Task material Block Start

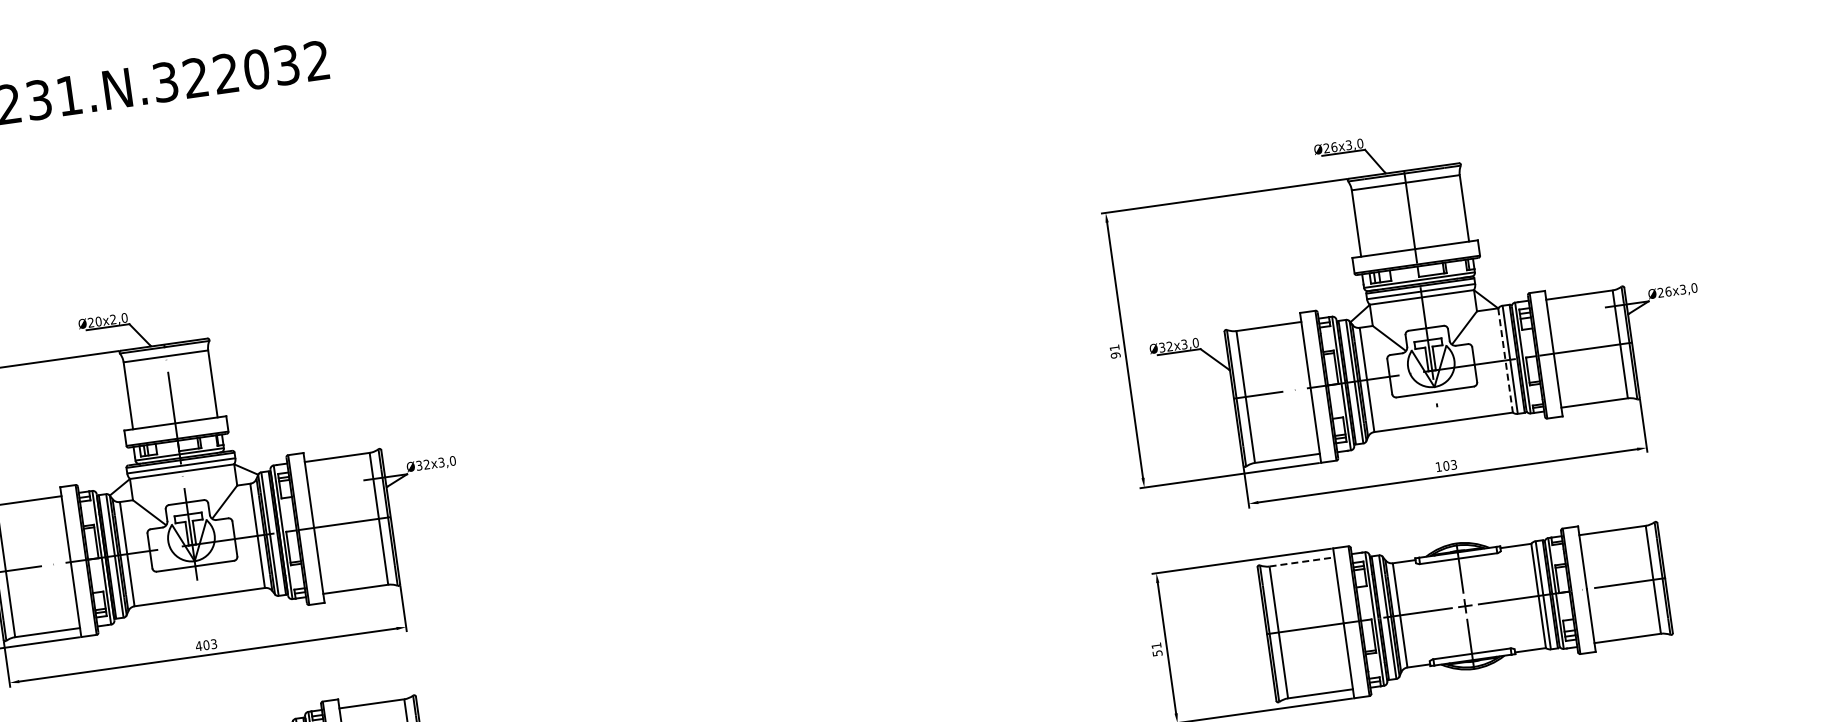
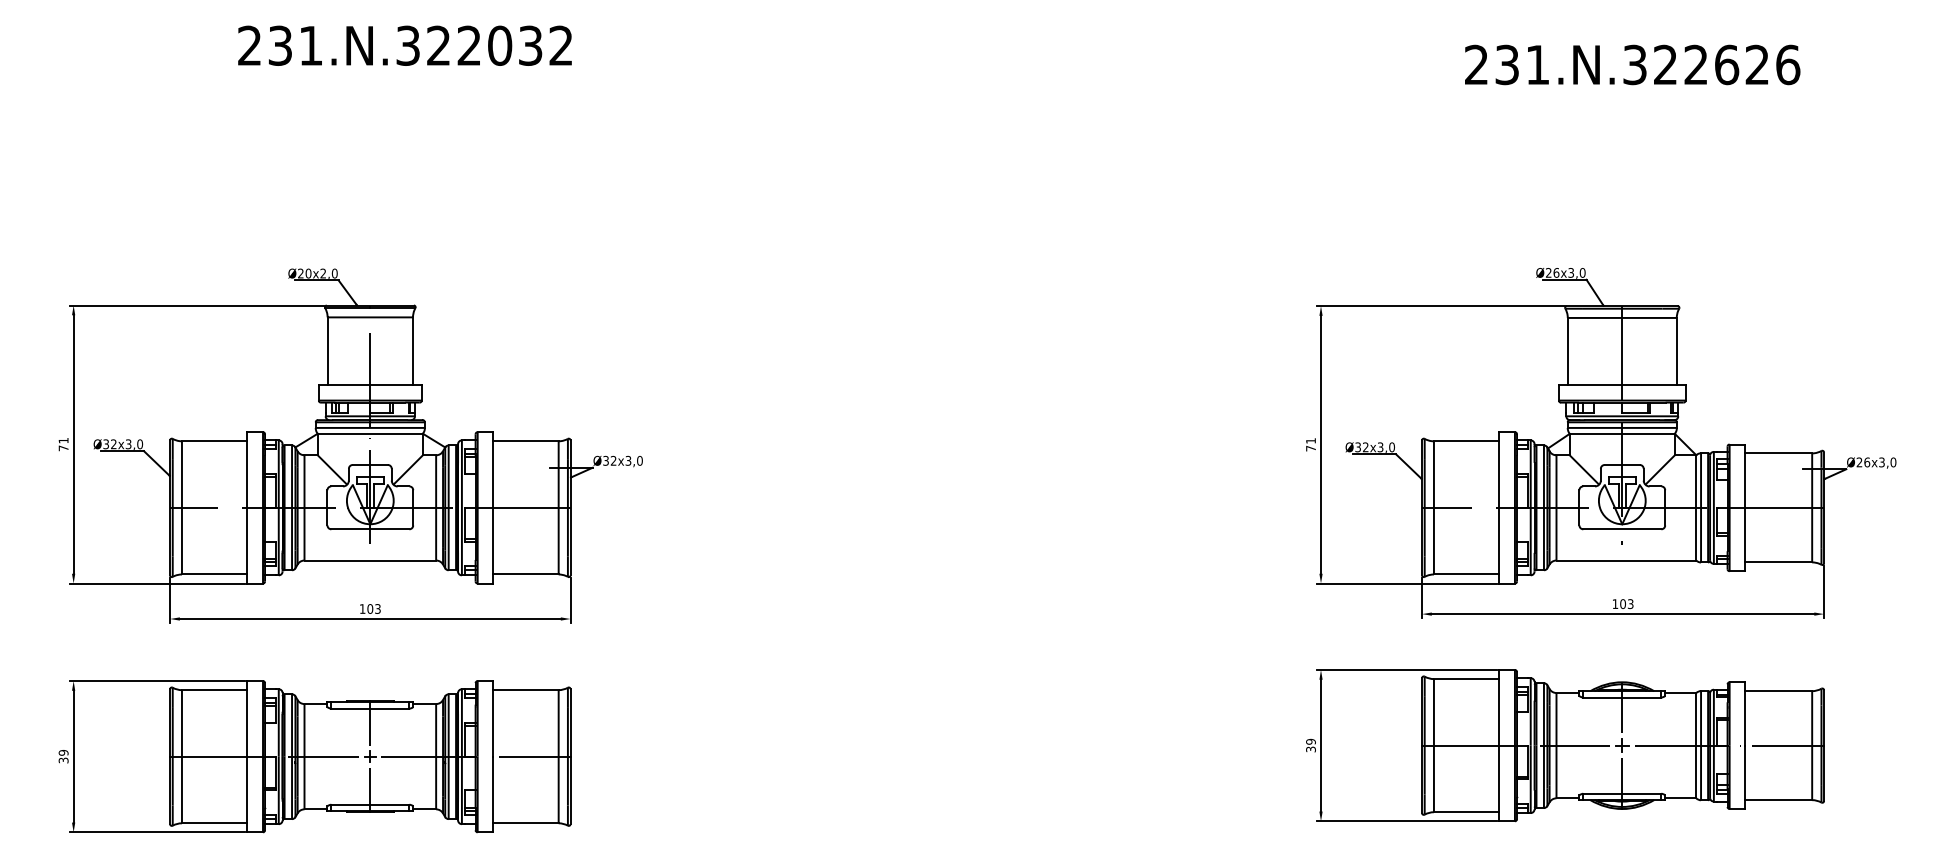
text: (1115, 355) -> (1310, 448), 91 -> 71
line: (1505, 360) -> (1696, 507), dashed -> solid
line: (1301, 562) -> (1466, 679), dashed -> solid
text: (198, 645) -> (362, 608), 403 -> 103
text: (1156, 648) -> (1310, 744), 51 -> 39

Task material Block End

• **Work to complete**:
Set down each of the records precisely, leaving any pictures behind.

• **Solution for this exercise**:
text: (1115, 355) -> (1310, 448), 91 -> 71
line: (1505, 360) -> (1696, 507), dashed -> solid
line: (1301, 562) -> (1466, 679), dashed -> solid
text: (198, 645) -> (362, 608), 403 -> 103
text: (1156, 648) -> (1310, 744), 51 -> 39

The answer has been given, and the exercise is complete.